Pianists are not expected to switch to the harpsichord, clavichord or organ, nor do violinists feel obliged to pick up a viola at some point in every concert. For percussionists, however, such adaptability is par for the course.
Petcu Colan’s Rising Star performance was memorable no less for the breadth of technique than for the comparable range of emotion, expression and mood.
There was a nod to the standard repertory in a delicate transfer to vibraphone of Debussy's piano Arabesque No 1, but even this was contextualised by an atmospheric improvisation recalling the French composer's fascination with the Javanese gamelan.
Otherwise, the programme was strictly percussionist’s fare, and it made a fascinating bill.
Whereas the Arabesque drifted across as if the barely tangible memory of a memory, Xenakis's solos for untuned instruments Rebonds B (1988) and Psappha (1975) hit home as uncompromising, in-your-face oratory that somehow allied the intellectually engrossing with the physically explosive.
On the marimba, pleasing subaquatic effects were generated by Tom Lane's Oh Mistress Mine Chorale (composed for last year's Abbey Theatre production of Twelfth Night), while the transcendental Velocities (1990) by Pulitzer Prize-winning composer Joseph Schwantner lived up to its name with panache.
Although Petcu Colan might well have sustained the whole night’s music-making on his own, the urge was collaborative and brought in his well- known violin-playing sister Ioana Petcu Colan, the Cork- based men’s choir CanTúr and fellow young percussionists Caitríona Frost, Maeve O’Hara and Chris Stynes.
Amid a wide variety of instrumental combinations, violin and marimba was perhaps the least convincing.

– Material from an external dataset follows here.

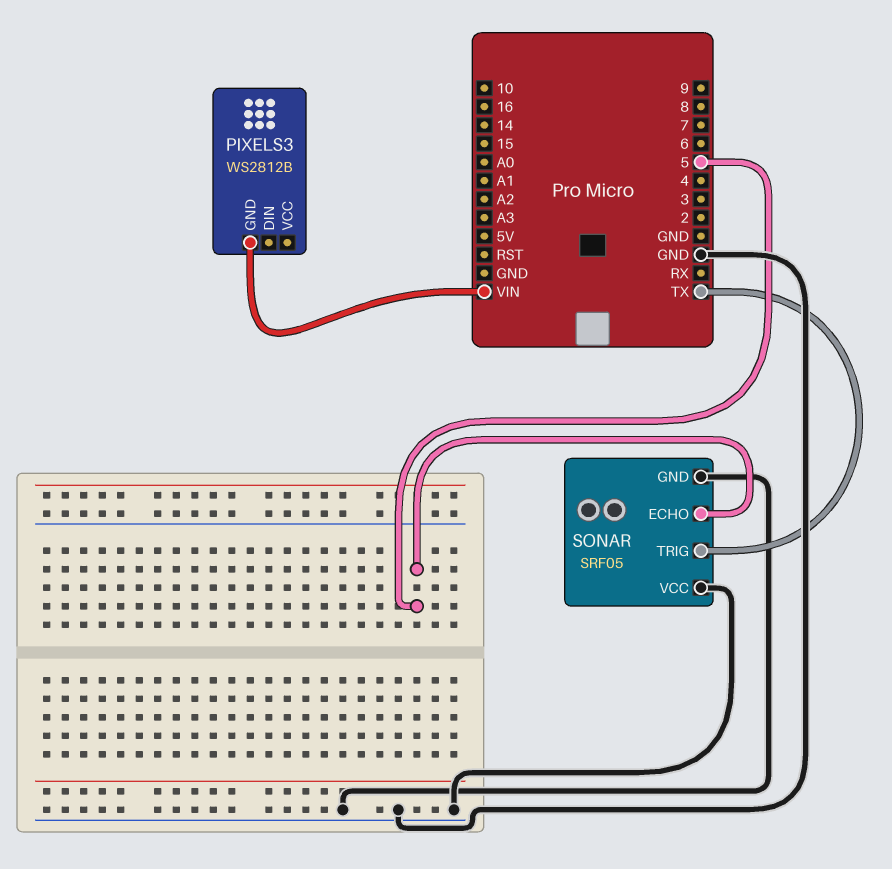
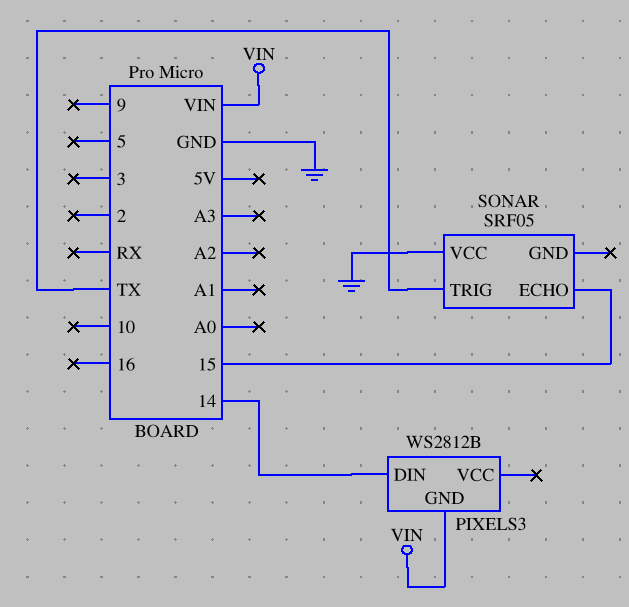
PIXELS3 pin DIN: none -> 14
SONAR pin ECHO: 5 -> 15
SONAR pin GND: GND -> none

But that was a matter of disparate tone qualities and reflected neither on the sensitive duet playing nor the disciplined flair of composer Sam Perkin, whose cogently dialogic Prelude and Fugue (2011) called only for more drily rhetorical articulation.
Nigel Westlake's Omphalo Centric Lecture (1984) for four marimbas was a model of synchronisation; Manfred Menke's slapstick table-top quartet Eine kleine Tischmusik (1991) proved an audience favourite.
In an evening of ear-openers, two of the most notable were by Nebojsa Jovan Zivkovic: part of the Trio per uno (1995/99); and Uneven Souls (1992), a marimba concerto in all but name with accompaniment for three percussionists and male voices. The news that this Serbian is among the world's most influential living percussion composers has still to reach the editors of the New Grove Dictionary of Music and Musicians. But given the advocacy of a Petcu Colan, that should only be a matter of time.